O próprio autor já declarou que pretendia matar Diomedes no primeiro álbum, que tem o final em aberto, mas não fez isso devido ao sucesso do personagem e decidiu produzir continuações a sua trama.

Uma ótima história de detetives que quase toca o sobrenatural, cheia de frases de efeito, reviravoltas e citações a filosofia e a mitologia grega, tudo isso envolto em um grande mistério, em páginas permeadas de aparições de personagens famosos entre os figurantes é o que esperar dessa trilogia em 4 livros.

Recomendado!

Em 2002, já famoso no meio dos quadrinhos nacionais, Mutarelli surpreende ao lançar timidamente, junto com última parte da história de Diomedes, um romance literário chamado O Cheiro do Ralo, que acabou virando filme em 2006, com direção de Heitor Dhalia e um Selton Mello escrotamente perfeito no papel principal, além do próprio Lourenço fazendo uma participação como ator.

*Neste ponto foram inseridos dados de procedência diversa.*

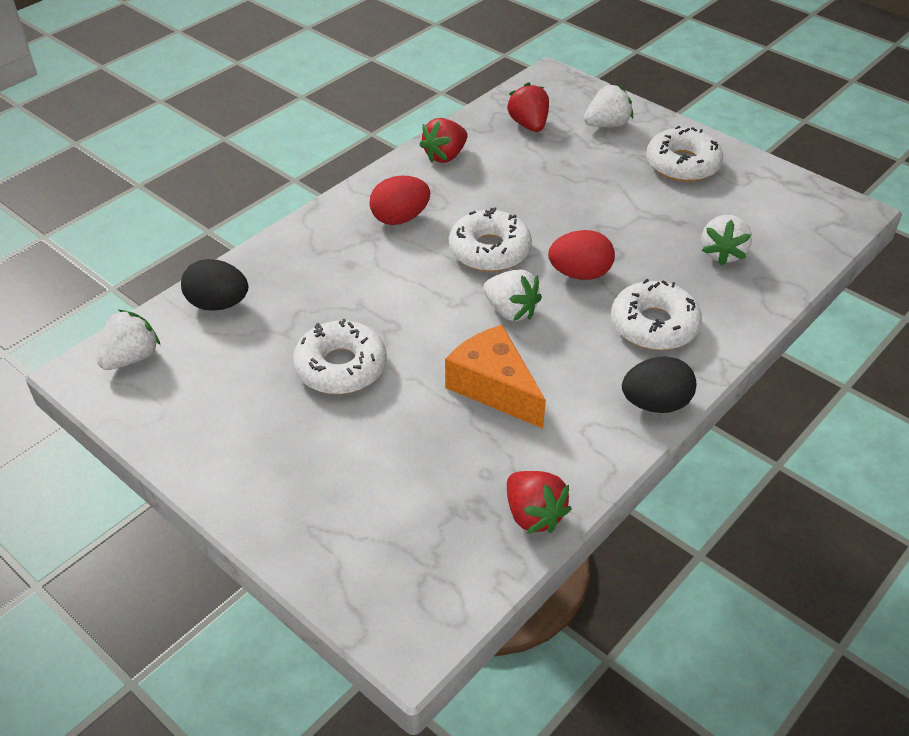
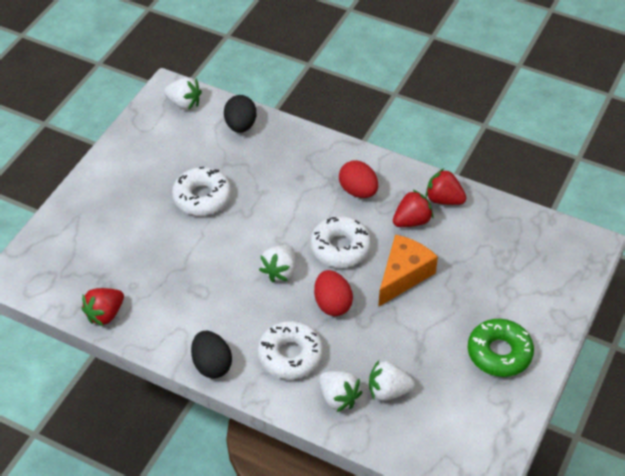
camera: 75 degrees right, 5 degrees up
(494, 387) = (204, 276): orange cheese -> orange cheese (403, 275)
(529, 125) = (509, 242): red strawberry -> red strawberry (412, 221)
(607, 125) = (534, 294): white strawberry -> white strawberry (338, 398)
(682, 164) = (499, 353): white donut -> green donut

O Cheiro do Ralo (Devir editora, 2002) é a tragicômica história de um homem (que no cinema foi chamado de Lourenço, mas no livro não chega a ter nome) em direção ao fundo do poço.

Dono e único balconista de uma loja de compra de objetos usados, ele começa a sentir um insistente cheiro de merda vindo do banheiro de seu escritório.

Seu trabalho é passar os dias negociando e, às vezes, humilhando seus clientes e em troca dá dinheiro por objetos velhos. Ele se apaixona obsessivamente pela bunda de uma garçonete que mal lembra o nome e o rosto e termina com sua noiva, enquanto tenta de tudo para acabar com o cheiro de merda que sai do ralo do banheiro. Chega ao ponto de achar que o cheiro vem dele.
Narrada pelo próprio personagem a história tem passagens engraçadíssimas, as vezes de humor-negro, que dão charme a trama e amenizam o verdadeiro objetivo que é mostrar o processo de decadência de um personagem.

Mestre das descrições cotidianas e das frases curtas, Mutarelli conseguiu como ninguém imprimir realismo e dinâmica a história que é devorada por um bom leitor em poucas horas. Com uma prosa ácida, divertida, suja e sexy, este ainda é seu melhor romance.

Recomendado.

Escreveu mais quatro romances e algumas peças de teatro desde o sucesso feito pel´O Cheiro do Ralo. Em contrapartida lançou apenas mais um álbum em quadrinhos em 2005. Em 2006 declarou em várias entrevistas que não pretendia mais fazer quadrinhos, pois desenhava muito lentamente e viu na literatura uma chance de ganhar a vida sem precisar ter tanto trabalho.

Dizem que para ser um bom escritor basta escrever sobre o que conhece e Lourenço Mutarelli leva isso ao pé da letra. Suas histórias são, em sua grande maioria, urbanas e contemporâneas, quase sempre se passando na cidade onde ele mora, São Paulo. A prosa de Mutarelli tem o ponto forte de fazer você ler páginas e páginas de situações que podem parecer triviais, mas que estabelecem o tom e a credibilidade de seus personagens.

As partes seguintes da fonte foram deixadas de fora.